You should generally let Elasticsearch merge and reclaim space automatically with the default settings. From Lucene's Handling of Deleted Documents, "Overall, besides perhaps decreasing the maximum segment size, it is best to leave Lucene defaults as-is and not fret too much about when deletes are reclaimed."
However, some larger installations may wish to tune the merge policy settings:
Consider reducing the index.merge.policy.max_merged_segment size from the default 5 GB to maybe 2 GB or 3 GB. Merging only happens when a segment has at least 50% deletions. Smaller segment sizes allows merging to happen more frequently.
curl --request PUT localhost:9200/gitlab-production/_settings ---header 'Content-Type: application/json' \
--data '{
"index" : {
"merge.policy.max_merged_segment": "2gb"
}
}'
You can also adjust index.merge.policy.reclaim_deletes_weight, which controls how aggressively deletions are targeted. But this can lead to costly merge decisions, so you should not change this unless you understand the tradeoffs.
curl --request PUT localhost:9200/gitlab-production/_settings ---header 'Content-Type: application/json' \
--data '{
"index" : {
"merge.policy.reclaim_deletes_weight": "3.0"
}
}'
Do not do a force merge to remove deleted documents. A warning in the documentation states that this can lead to very large segments that may never get reclaimed, and can also cause significant performance or availability issues.

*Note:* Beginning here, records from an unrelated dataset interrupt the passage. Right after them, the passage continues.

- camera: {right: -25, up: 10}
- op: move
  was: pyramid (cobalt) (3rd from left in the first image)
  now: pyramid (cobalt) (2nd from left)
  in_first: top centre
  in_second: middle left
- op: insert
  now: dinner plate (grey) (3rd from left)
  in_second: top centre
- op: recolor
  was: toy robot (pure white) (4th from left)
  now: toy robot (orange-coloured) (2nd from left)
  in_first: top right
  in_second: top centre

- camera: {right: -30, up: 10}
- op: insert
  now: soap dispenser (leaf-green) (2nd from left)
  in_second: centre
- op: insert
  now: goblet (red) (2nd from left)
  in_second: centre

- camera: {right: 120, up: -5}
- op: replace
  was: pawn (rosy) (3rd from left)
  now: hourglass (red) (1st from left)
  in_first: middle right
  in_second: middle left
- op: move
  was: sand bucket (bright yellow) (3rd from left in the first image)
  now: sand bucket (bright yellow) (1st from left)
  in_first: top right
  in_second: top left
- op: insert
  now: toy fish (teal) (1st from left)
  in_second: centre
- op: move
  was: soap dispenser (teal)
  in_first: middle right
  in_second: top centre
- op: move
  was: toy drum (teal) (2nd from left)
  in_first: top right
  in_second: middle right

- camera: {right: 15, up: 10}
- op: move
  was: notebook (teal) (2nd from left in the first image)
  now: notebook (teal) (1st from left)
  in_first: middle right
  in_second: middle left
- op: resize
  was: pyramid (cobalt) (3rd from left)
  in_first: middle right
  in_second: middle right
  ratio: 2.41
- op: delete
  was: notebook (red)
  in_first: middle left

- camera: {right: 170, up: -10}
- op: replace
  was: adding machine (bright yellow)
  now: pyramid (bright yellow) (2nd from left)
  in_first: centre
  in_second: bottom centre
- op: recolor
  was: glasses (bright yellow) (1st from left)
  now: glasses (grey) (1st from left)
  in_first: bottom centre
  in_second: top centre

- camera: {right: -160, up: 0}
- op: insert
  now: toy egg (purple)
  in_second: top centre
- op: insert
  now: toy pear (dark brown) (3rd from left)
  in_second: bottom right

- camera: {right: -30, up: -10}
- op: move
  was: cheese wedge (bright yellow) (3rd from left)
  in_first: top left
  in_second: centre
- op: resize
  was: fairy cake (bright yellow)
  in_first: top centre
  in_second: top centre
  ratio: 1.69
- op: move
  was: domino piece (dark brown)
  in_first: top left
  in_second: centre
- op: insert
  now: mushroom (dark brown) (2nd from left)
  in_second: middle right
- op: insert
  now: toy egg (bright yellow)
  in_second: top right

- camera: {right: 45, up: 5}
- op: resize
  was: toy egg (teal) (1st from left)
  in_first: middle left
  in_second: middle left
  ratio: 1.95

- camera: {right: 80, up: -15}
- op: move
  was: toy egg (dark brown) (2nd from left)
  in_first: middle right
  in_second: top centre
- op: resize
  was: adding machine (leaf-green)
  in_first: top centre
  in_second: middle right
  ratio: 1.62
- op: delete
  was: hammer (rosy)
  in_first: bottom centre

Sometimes there may be issues with your Elasticsearch index data and as such GitLab allows you to revert to "basic search" when there are no search results and assuming that basic search is supported in that scope. This "basic search" behaves as though you don't have advanced search enabled at all for your instance and search using other data sources (such as PostgreSQL data and Git data).
Elasticsearch is a secondary data store for GitLab. All of the data stored in Elasticsearch can be derived again from other data sources, specifically PostgreSQL and Gitaly. If the Elasticsearch data store gets corrupted, you can reindex everything from scratch.
If your Elasticsearch index is too large, it might cause too much downtime to reindex everything from scratch. You cannot automatically find discrepancies and resync an Elasticsearch index, but you can inspect the logs for any missing updates. To recover data more quickly, you can replay:
elasticsearch.log
for track_items.
You must send these items again through
::Elastic::ProcessBookkeepingService.track!.elasticsearch.log
for indexing_commit_range.
You must set IndexStatus#last_commit/last_wiki_commit
to the oldest from_sha in the logs and then trigger another index of
the project with Search::Elastic::CommitIndexerWorker and ElasticWikiIndexerWorker.sidekiq.log for
ElasticDeleteProjectWorker.
You must trigger another ElasticDeleteProjectWorker.You can also take regular Elasticsearch snapshots to reduce the time it takes to recover from data loss without reindexing everything from scratch.